To help you wean your baby, we asked pediatricians and parents on WebMD’s parenting message boards for their tips on making the change easier.

The Key to Weaning Baby from Breastfeeding or Bottles

Many parents delay weaning. There’s the feeling that it will take forever. There’s baby’s tendency to be messy with food. Or, maybe it just seems that weaning will be stressful for all of you.

Weaning to a cup also does more than encourage your little one to make the transition to solid foods. It stimulates two-handed development, and promotes mealtime family interaction.

The key to success when weaning your baby from the bottle or breast is simple: Start early, says Laura Jana, MD, Nebraska pediatrician, and co-author of Food Fights: Winning the Nutritional Challenges of Parenthood Armed with Insight, Humor, and a Bottle of Ketchup.

“Many [parents] wait until they think their kids can successfully handle the cup instead of treating it like a learning experience,” Jana tells WebMD. Instead, she says, parents should let their children get the feel of the cup even before their dexterity and coordination are spill-proof perfect.

When to Wean From Breast- and Bottle Feeding

When are babies ready to wean?

Ideally, it’s a good idea to introduce the cup to your baby as early as six months, though some make the transition even sooner.

And, some make it later. “I did baby-led weaning, and by around nine months [Gwyneth] was down to nursing three times a day, and then…quit altogether around 11 months,” says message board participant Sarah.

Although every baby is different, look for hints that your baby is ready to wean. A breastfed baby may:

  • Suck on your breast a few times and then stop, or even refuse the breast
  • Get distracted easily while breastfeeding
  • Show growing interest in drinking from a cup

 

The Road to Sippy Cups: How to Wean Your Baby

Once you think your baby is ready for weaning, what’s the best way to go about it?

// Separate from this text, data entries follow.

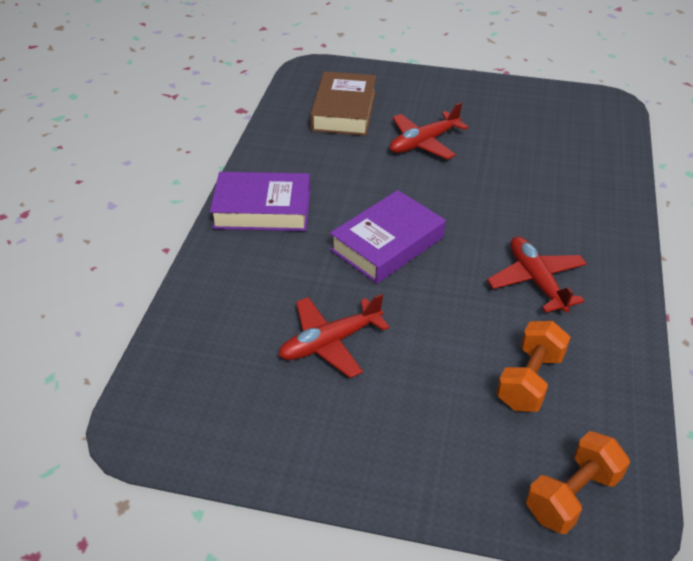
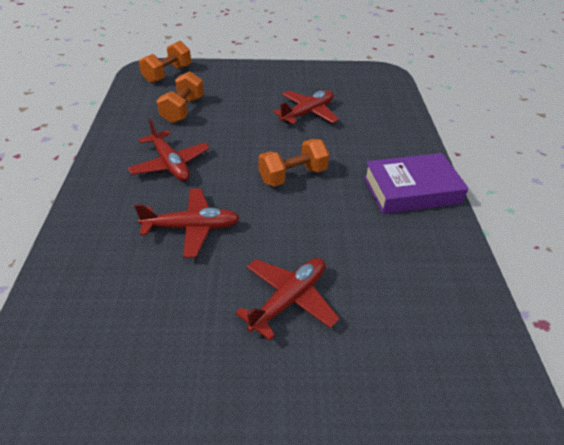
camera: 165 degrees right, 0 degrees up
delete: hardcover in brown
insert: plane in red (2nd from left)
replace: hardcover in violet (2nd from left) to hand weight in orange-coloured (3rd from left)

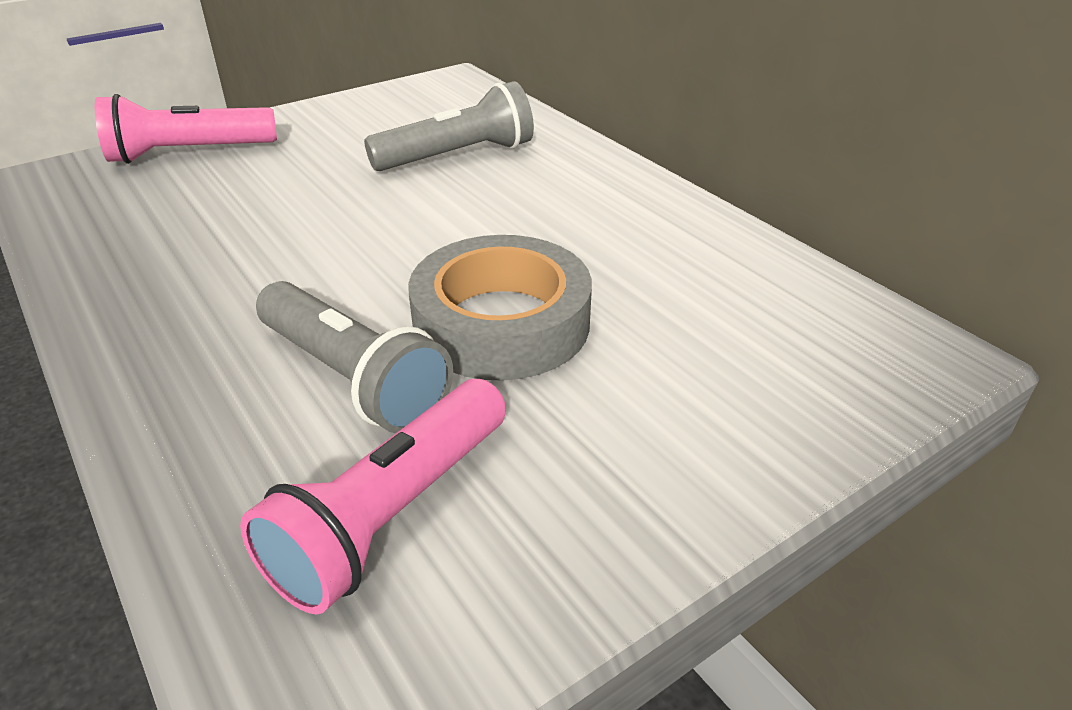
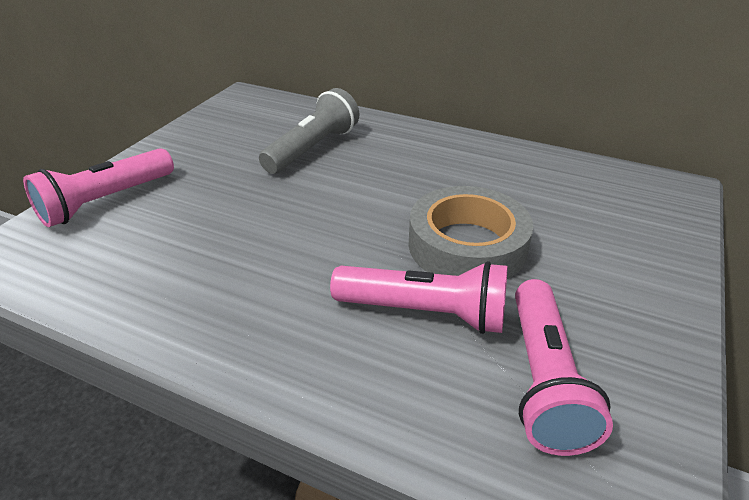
camera: 30 degrees left, 0 degrees up
recolor: torch in ash-grey (1st from left) to torch in pink (2nd from left)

Parents and pros like Atlanta pediatrician Jennifer Shu, MD, co-author, with Jana, of Heading Home With Your Newborn and Food Fights, suggest:

  • Start weaning baby by skipping a bottle feeding every five to seven days.
  • Put whatever liquid your child is used to in his sippy cup -- whether it’s breast milk or baby formula.
  • Put a little more liquid in baby’s cup and a little less in his bottle each time.
  • If your baby is old enough to show his preferences, let him get involved in selecting the cup -- he’ll be more likely to use it.
  • Give your little one the liquids he likes best in the sippy cup and the ones he likes least in his bottle.

How long does weaning to a cup take? It varies, but generally, Shu says, “anywhere from a couple weeks to a couple of months.” It depends partly on the age and development of the baby, as well as the consistency of the parents.